X - train :  (92428,)
y - train :  (92428, 4)
X_hot :  (92428, 14)
X_hot_test :  (39612, 14)
X_hot_integer :  (92428, 22)
X_hot_integer_test :  (39612, 22)


In [3]:
# 0 
model_regression_0 = SGDRegressor()
model_regression_0.fit(X_hot, y_train[:,0])
y_pred_0 = model_regression_0.predict(X_hot_test)
# 1
model_regression_1 = SGDRegressor()
model_regression_1.fit(X_hot, y_train[:,1])
y_pred_1 = model_regression_1.predict(X_hot_test)

model_regression_1_class = RidgeClassifier()
model_regression_1_class.fit(X_hot, y_train[:,1])
y_pred_1_class = model_regression_1_class.predict(X_hot_test)
# 2 
model_regression_2 = SGDRegressor()
model_regression_2.fit(X_hot, y_train[:,2])
y_pred_2 = model_regression_2.predict(X_hot_test)
# 3 
model_regression_3 = SGDRegressor()
model_regression_3.fit(X_hot, y_train[:,3])
y_pred_3 = model_regression_3.predict(X_hot_test)

model_regression_3_class = RidgeClassifier()
model_regression_3_class.fit(X_hot, y_train[:,3])
y_pred_3_class = model_regression_3_class.predict(X_hot_test)

In [4]:
y_test_0 = y_test[:,0]
y_test_1 = y_test[:,1]
y_test_2 = y_test[:,2]
y_test_3 = y_test[:,3]    

In [5]:
sum_0 = 0
for i in range(y_test_0.shape[0]):
    sum_0 = sum_0 + np.abs(np.abs(y_pred_0[i]) - np.abs(y_test_0[i]))
sum_0 = sum_0 / y_test_0.shape[0]

print(properties_txt[0])
print()
print("Number of unique values in y_test[:,0] : ", np.unique(y_test_0).shape[0])
print("Min of y_test[:,0] : ", np.min(y_test_0))
print("Max of y_test[:,0] : ", np.max(y_test_0))
print()
print("Number of unique values in y_pred : ", np.unique(y_pred_0).shape[0])
print("Min of y_pred : ", np.min(y_pred_0))
print("Max of y_pred : ", np.max(y_pred_0))
print()
print("Error is on avearage : ", sum_0)
print("Let's say the target value is : 1.0, then the model would guess a value in the following interval :")
print(" -> [", 1.0 - sum_0,",",1.0 + sum_0,"]")

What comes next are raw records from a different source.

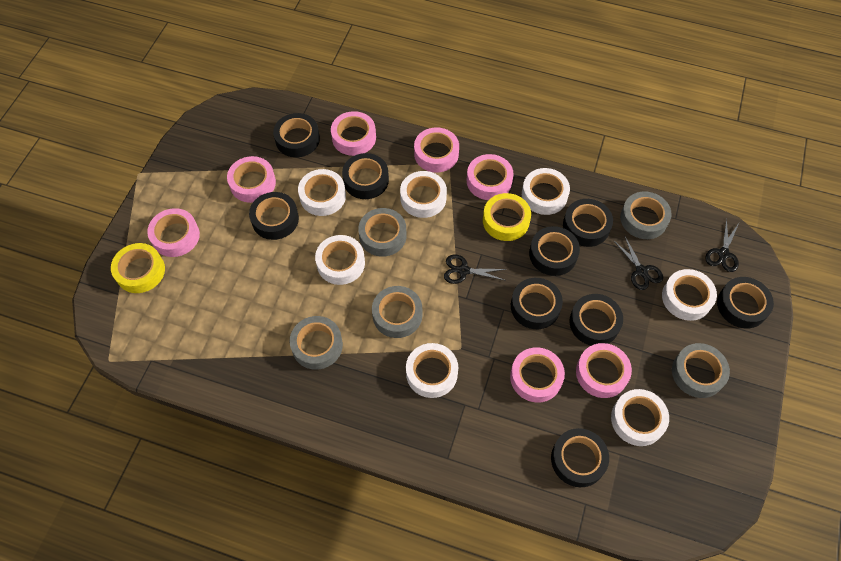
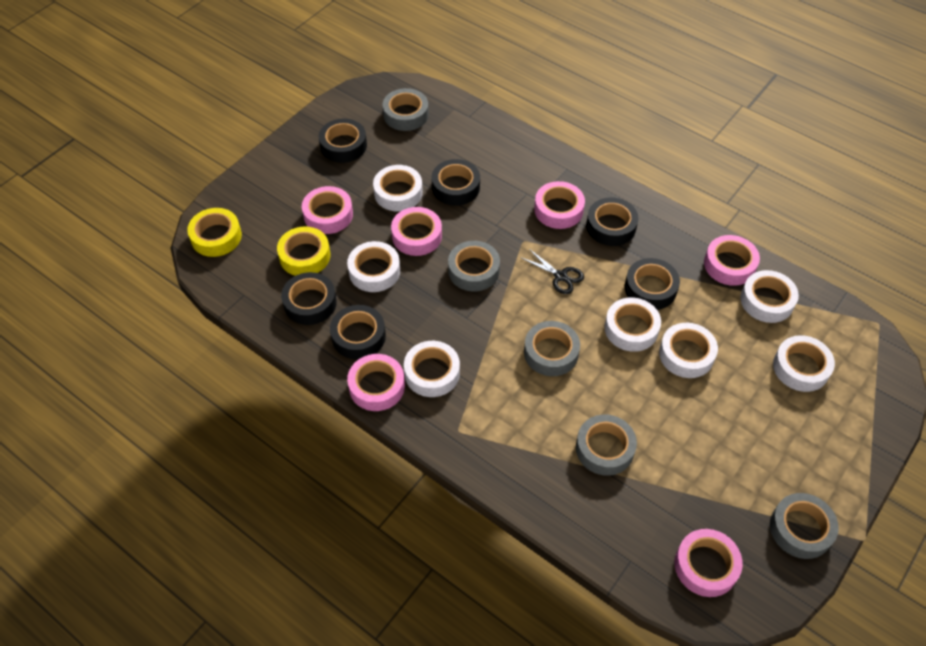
black scissors: 3 -> 1
black tape: 9 -> 6
pink tape: 7 -> 6

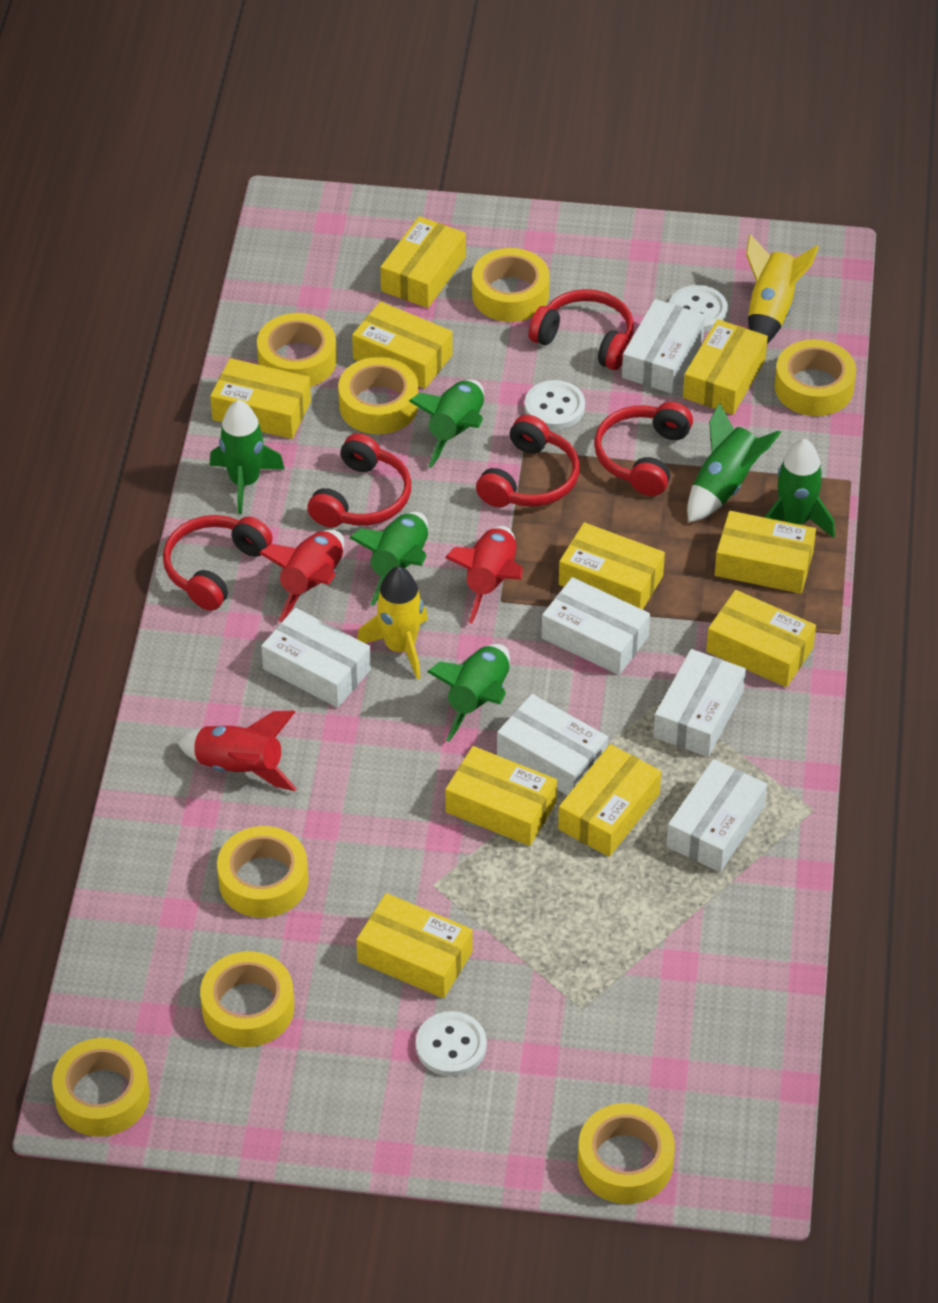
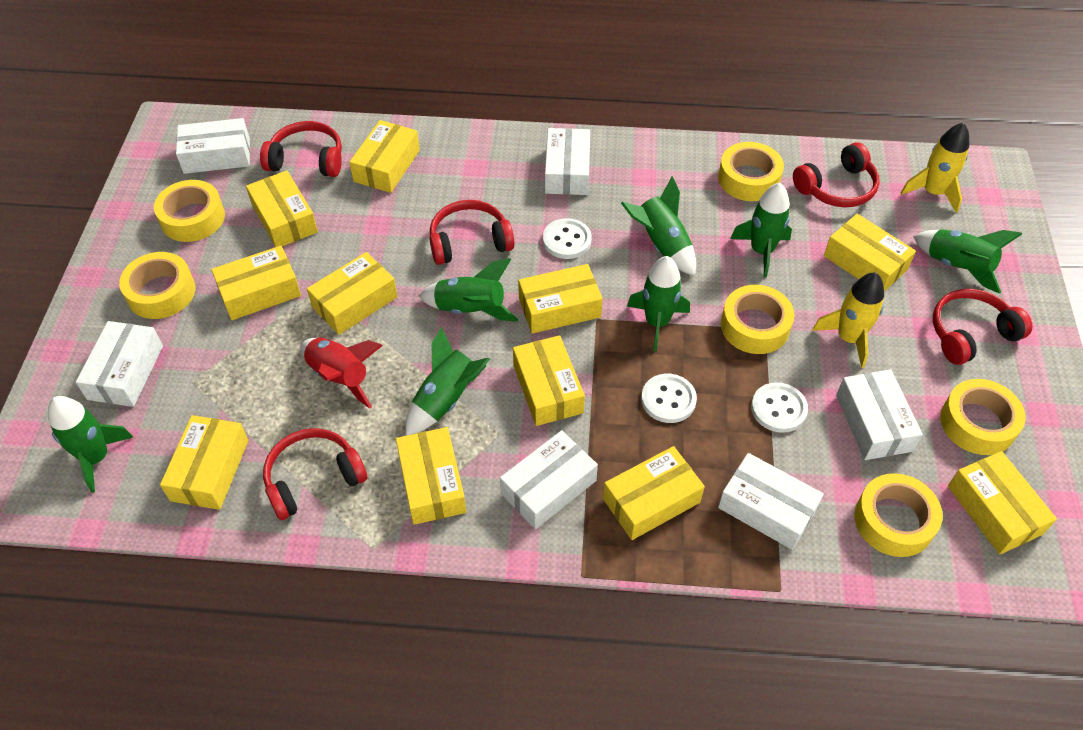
green rocket: 6 -> 7
red rocket: 3 -> 1
yellow box: 10 -> 11
yellow tape: 8 -> 6

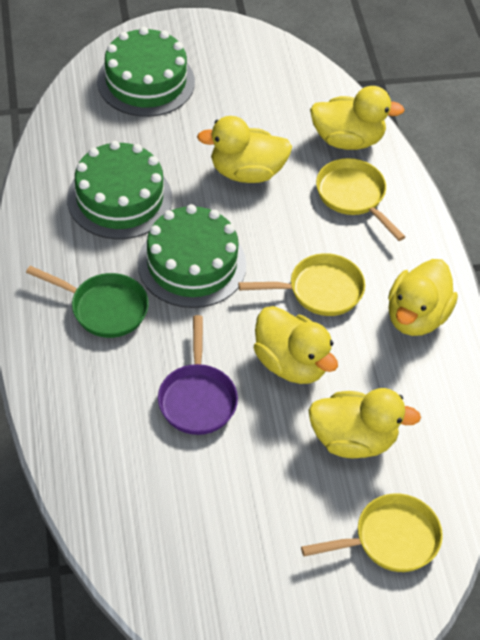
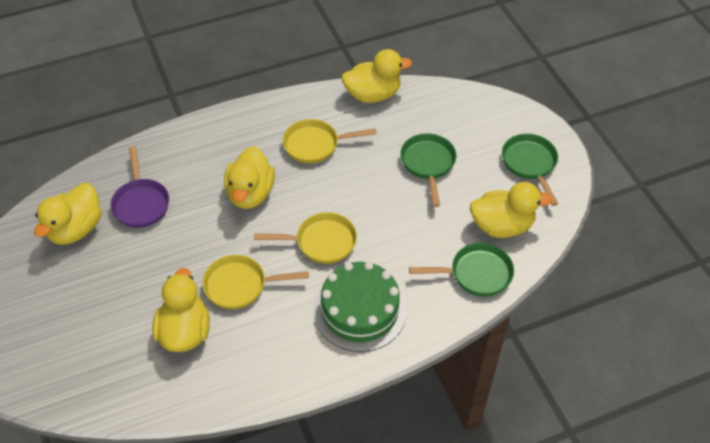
green cake: 3 -> 1
green pan: 1 -> 3

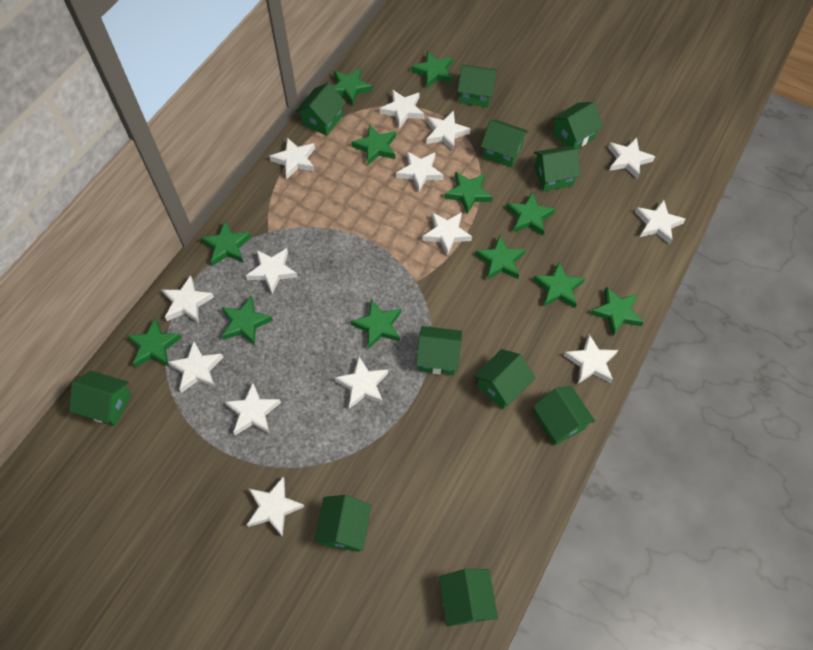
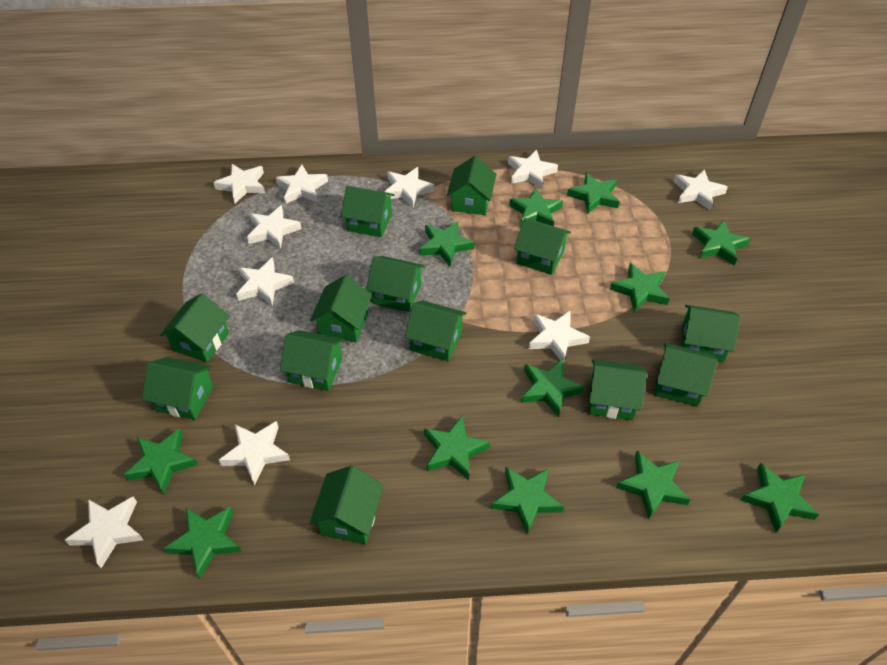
green house: 11 -> 13
white star: 14 -> 10

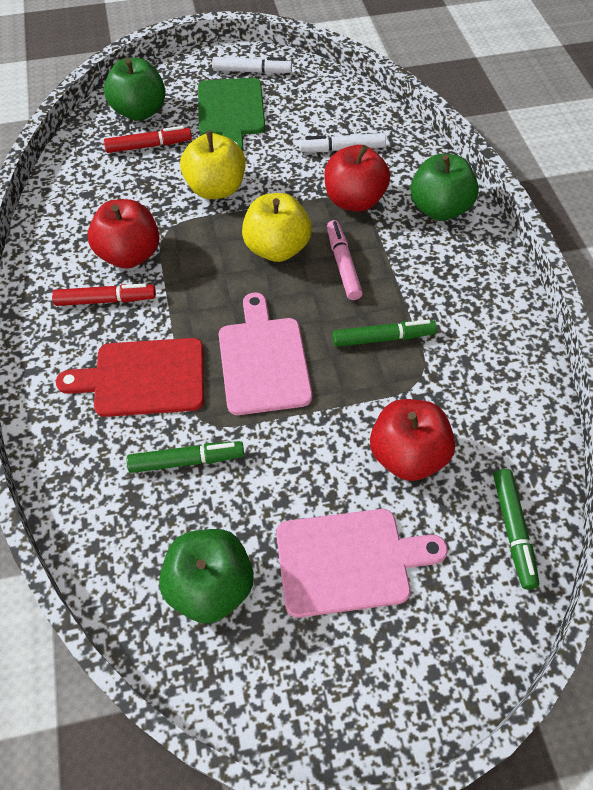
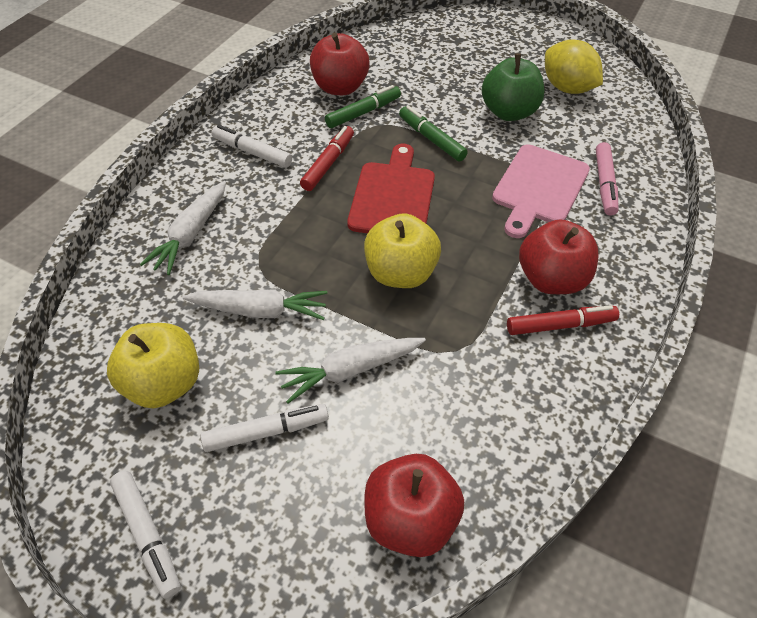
green apple: 3 -> 1
green cutting board: 1 -> 0
green marker: 3 -> 2
pink cutting board: 2 -> 1
white carrot: 0 -> 3
white marker: 2 -> 3
yellow lemon: 0 -> 1

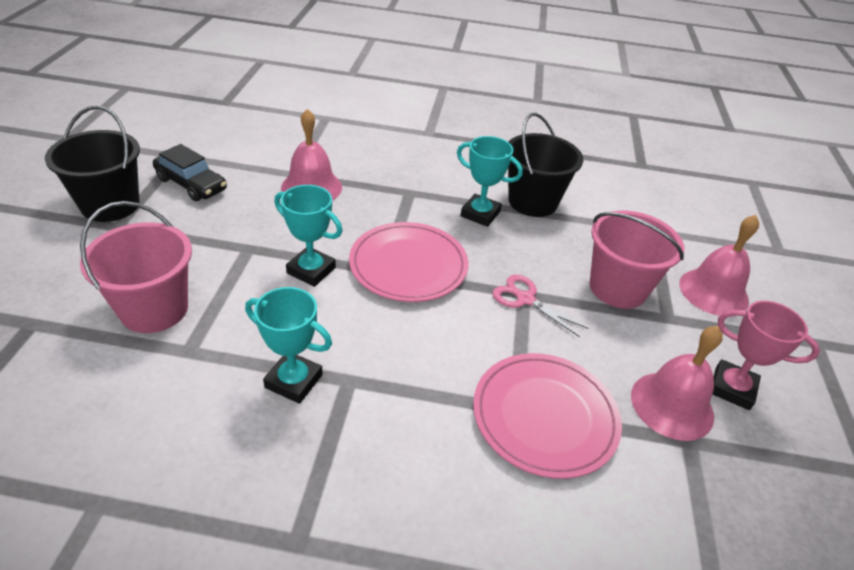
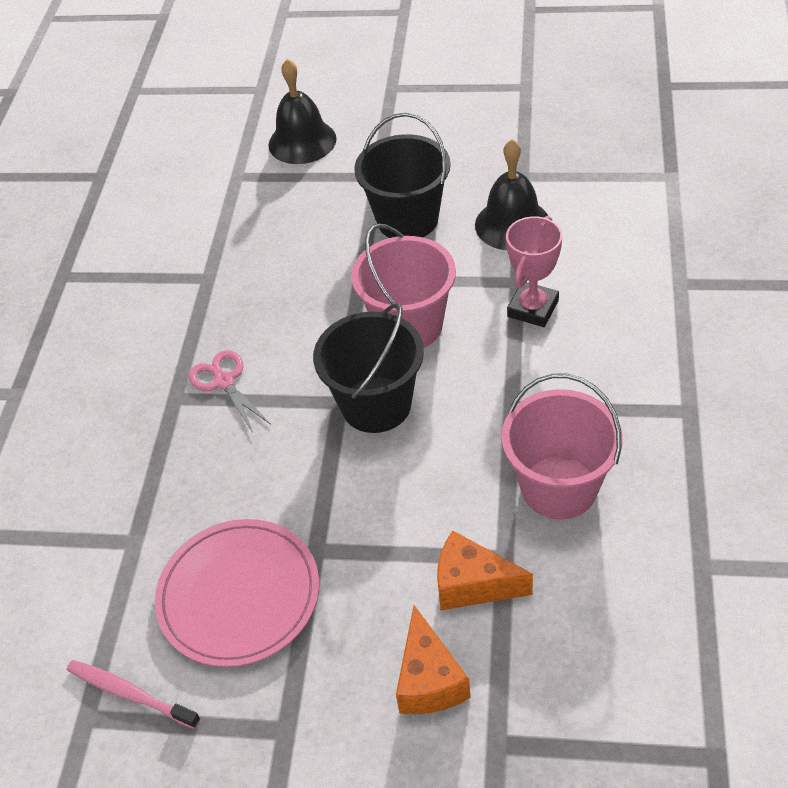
black bell: 0 -> 2
black car: 1 -> 0
orange cheese: 0 -> 2
pink bell: 3 -> 0
pink plate: 2 -> 1
pink toothbrush: 0 -> 1
turquoise trophy: 3 -> 0

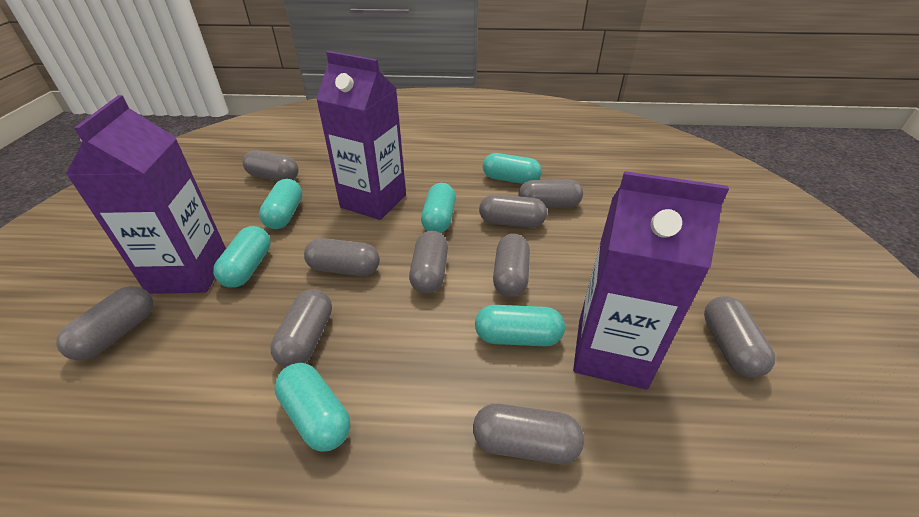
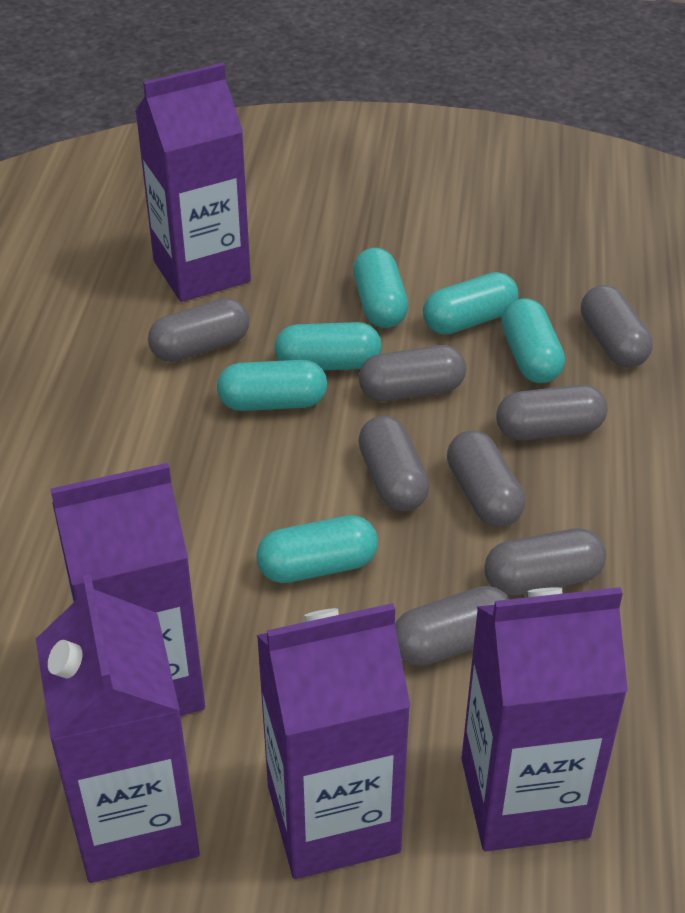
grey capsule: 10 -> 8
purple carton: 3 -> 5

logP: represents a measure of the tendency of a compound to move from the aqueous phase into lipids

Number of unique values in y_test[:,0] :  6400
Min of y_test[:,0] :  -2.8142
Max of y_test[:,0] :  3.7569

Number of unique values in y_pred :  1337
Min of y_pred :  -2.9187293554990483
Max of y_pred :  3.1766602205853713

Error is on avearage :  0.34547616181137525
Let's say the target value is : 1.0, then the model would guess a value in the following interval :
 -> [ 0.6545238381886247 , 1.3454761618113753 ]


In [6]:
print(properties_txt[1])
print()
print("Since this property is discrete, I rounded the values we got, but I tried a classification method as well")
print()

y_pred_1_r = np.around(y_pred_1)

sum_1_r = 0
sum_1_5_r = 0
for i in range(y_pred_1_r.shape[0]):
    sum_1_r = sum_1_r + np.abs(np.abs(y_pred_1_r[i]) - np.abs(y_test_1[i]))
    if(y_pred_1_r[i] == y_test_1[i]):
        sum_1_5_r = sum_1_5_r + 1
sum_1_r = sum_1_r / y_test_3.shape[0]
sum_1_5_r_ = sum_1_5_r / y_test_3.shape[0] * 100

print("Number of unique values in y_pred_rounded : ", np.unique(y_pred_1_r).shape[0])
print("Min of y_pred_rounded : ", np.min(y_pred_1_r))
print("Max of y_pred_rounded : ", np.max(y_pred_1_r))
print()
print("Error is on avearage : ", sum_1_r)
print("There were ", sum_1_5_r, " correct predictions, out of ", y_test_3.shape[0], ", which is ", 100 - sum_1_5_r_,"% error rate")
print()
print("Classification method")

sum_1_r = 0
sum_1_5_r = 0
for i in range(y_pred_1_r.shape[0]):
    sum_1_r = sum_1_r + np.abs(np.abs(y_pred_1_class[i]) - np.abs(y_test_3[i]))
    if(y_pred_1_class[i] == y_test_1[i]):
        sum_1_5_r = sum_1_5_r + 1
sum_1_r = sum_1_r / y_test_3.shape[0]
sum_1_5_r_ = sum_1_5_r / y_test_3.shape[0] * 100
print("There were ", sum_1_5_r, " correct predictions, out of ", y_test_3.shape[0], ", which is ", 100 - sum_1_5_r_,"% error rate")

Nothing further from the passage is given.